September 17th, 2012

This week, another discussion on how to take Minecraft into the classroom seemed a little……rudimentary?

 

netherworld portal

So this week, between G.A.M.E. and the Games MOOC, we’re hoping not to do a
“Everything You Ever Need to Know to Integrate a Game in Your Class” 45 minute session.

Instead Knowclue Kidd is joining us on Thursday and we’re doing a warm-up in the #gamemooc tweetchat on Wednesday at 9 pm ET/6 pm SLT.

We’re going to try to get the discussion going a little early with the tweetchat and talk about Minecraft, Participatory Learning and the Maker Movement.

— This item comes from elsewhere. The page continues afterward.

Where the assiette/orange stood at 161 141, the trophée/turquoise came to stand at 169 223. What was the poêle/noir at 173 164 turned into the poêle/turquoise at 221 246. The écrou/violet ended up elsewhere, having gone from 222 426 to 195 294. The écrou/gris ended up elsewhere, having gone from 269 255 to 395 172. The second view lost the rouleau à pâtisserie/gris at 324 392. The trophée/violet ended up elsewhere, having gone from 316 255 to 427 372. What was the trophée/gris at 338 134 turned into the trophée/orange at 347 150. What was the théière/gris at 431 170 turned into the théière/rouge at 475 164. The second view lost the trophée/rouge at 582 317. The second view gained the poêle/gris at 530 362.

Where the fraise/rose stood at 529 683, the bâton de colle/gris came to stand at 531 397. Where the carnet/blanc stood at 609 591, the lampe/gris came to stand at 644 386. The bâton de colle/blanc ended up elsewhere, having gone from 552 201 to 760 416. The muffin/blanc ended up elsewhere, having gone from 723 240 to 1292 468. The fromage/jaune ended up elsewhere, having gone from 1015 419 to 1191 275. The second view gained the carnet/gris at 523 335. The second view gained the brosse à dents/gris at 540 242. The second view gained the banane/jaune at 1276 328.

Here’s a few resources that are helping inspire the tweetchat

This just came out on 9/12
Designing with Teachers: Participatory Approaches to Professional Development in Education – Henry Jenkins

And then there’s looking at Makers’ Movement through the lens of what we do in games and virtual worlds. We build, mod and make Machinima. It’s digital so does it fit into the Makers’ Movement?

Maker Faire – Edu Outreach

But that’s just a warmup …

Here’s the main event:

Please join us Thursday September 20 at 9 PM ET for the second installment of the G.A.M.E.  “It Takes A Guild – A Guild of Educators” webinar series.  This episode will feature an interview with Marianne Malmstrom regarding how she successfully guided the integration of the popular game Minecraft into the activities and curriculum of most grades at The Elisabeth Morrow School.  You can access the webinar at the G.A.M.E. and Games Based Learning MOOC YouTube Channel http://www.youtube.com/user/gamesmooc.

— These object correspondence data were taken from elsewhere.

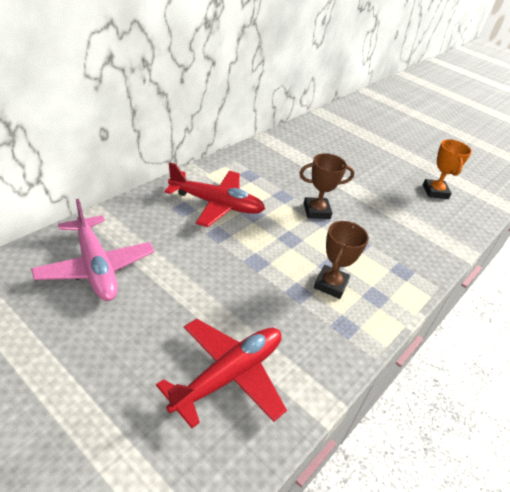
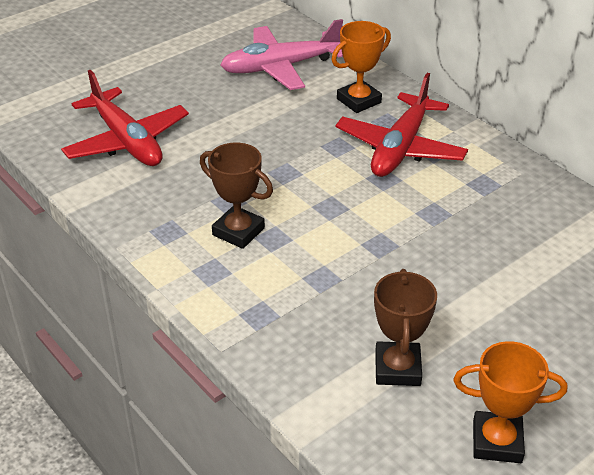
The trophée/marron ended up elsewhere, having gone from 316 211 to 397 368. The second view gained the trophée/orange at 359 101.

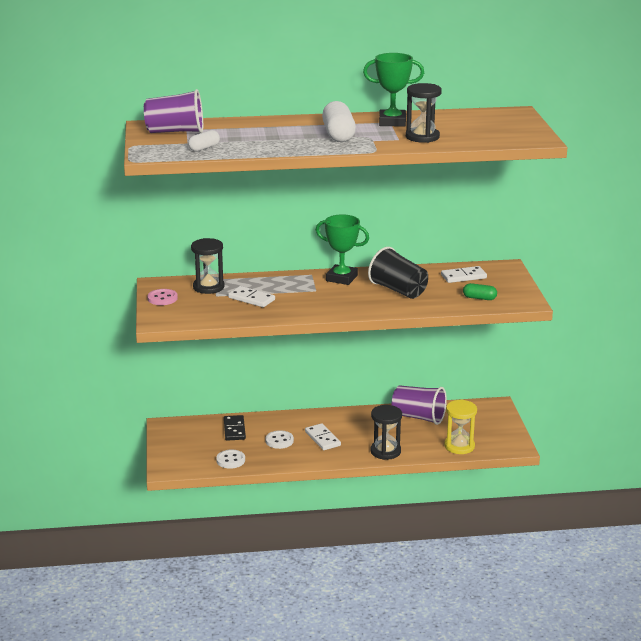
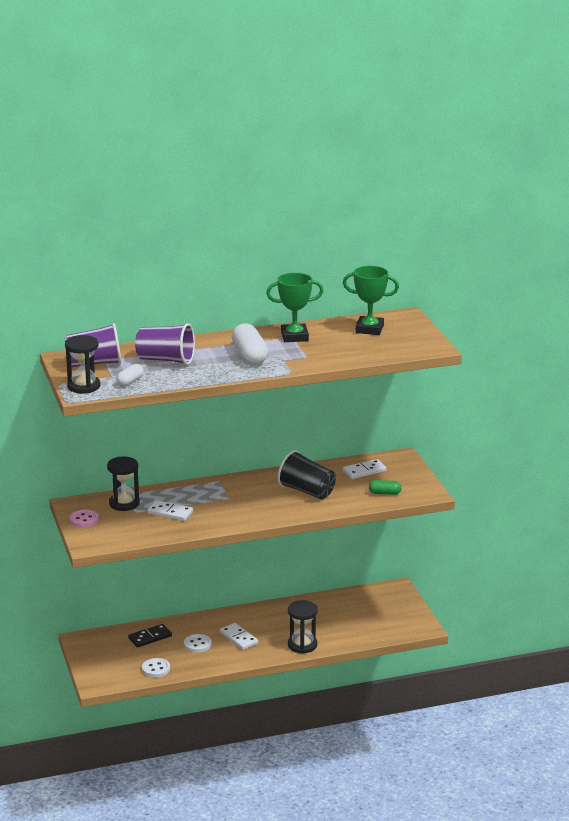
The domino/noir at 234 430 ended up facing another way, 75 degrees clockwise from before. The trophée/vert ended up elsewhere, having gone from 341 278 to 369 329. The gobelet/violet ended up elsewhere, having gone from 418 417 to 166 360. The sablier/noir ended up elsewhere, having gone from 422 137 to 84 386. The second view lost the sablier/jaune at 459 446.

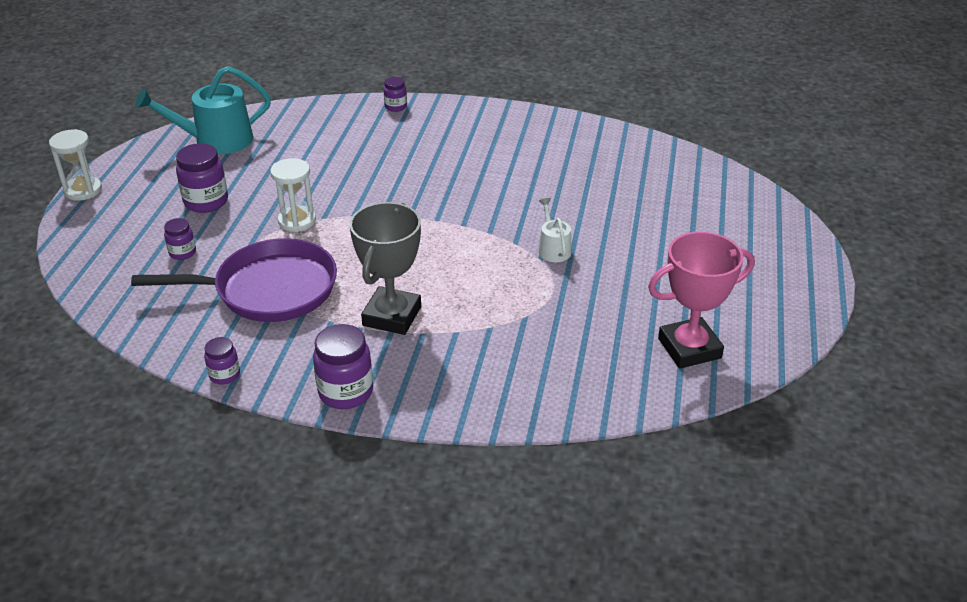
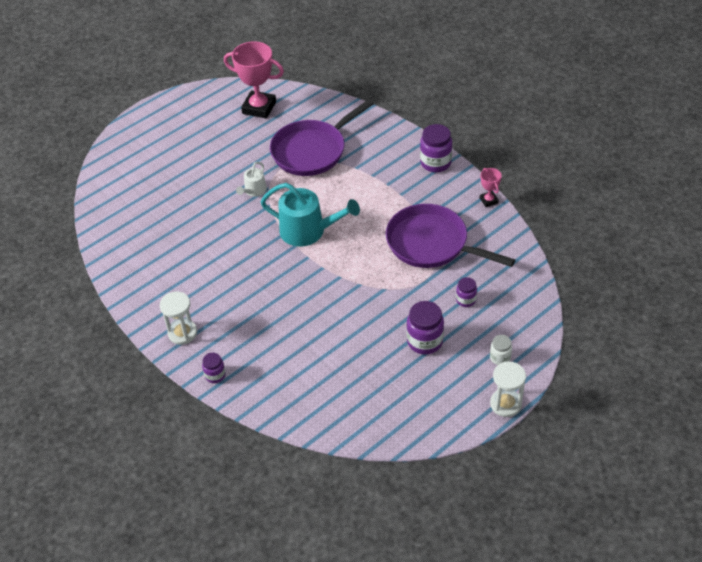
The arrosoir/turquoise ended up elsewhere, having gone from 216 140 to 308 231. Where the bocal/violet stood at 224 375, the trophée/rose came to stand at 488 200. The sablier/blanc ended up elsewhere, having gone from 297 221 to 182 333. The second view lost the trophée/gris at 392 316. The second view gained the poêle/violet at 312 150. The second view gained the bocal/blanc at 500 357.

The SIGVE Diner in Second Life will be the location of a hosted backchannel.
Slurl http://slurl.com/secondlife/Eduisland%209/69/57/22/

For the full description of the webinar, please go to http://g.a.m.e.shivtr.com/pages/webinar2

Badges…

September 5th, 2012

We’re having our weekly Game MOOC tweetchat #gamemooc on Wednesday at 9 pm ET/ 7 pm MT (Denver).
The topic this week will be badges, achievements, awards and xp.

The purpose of the tweetchat is to chat of course, maybe come to a consensus on when we use those terms and then maybe lead us into a bit of a bigger discussion.

That would be this discussion…
Last week at the wrap-up for Connected Educator month, there was a session on Connected Education and Badges. Chat Transcript only

Since the mission of G.A.M.E. is for gamers to advance meaningful education, badges for mastery and accomplishment in producing Machinima that does this type of outreach seems like it could be …well meaningful. So we’re going to start the development of two Machinima badges. If you would like to join in the discussion or the development – email gamesmooc@gmail.com

An additional badge, we’ll begin on is also a Metacognition badge. This would be a metacognition badge about learning in games. If you have any interest in this, again please email gamesmooc@gmail.com

Top 10 Lists…

August 28th, 2012

There’s been a series of games based learning lists that have come out over the last two weeks.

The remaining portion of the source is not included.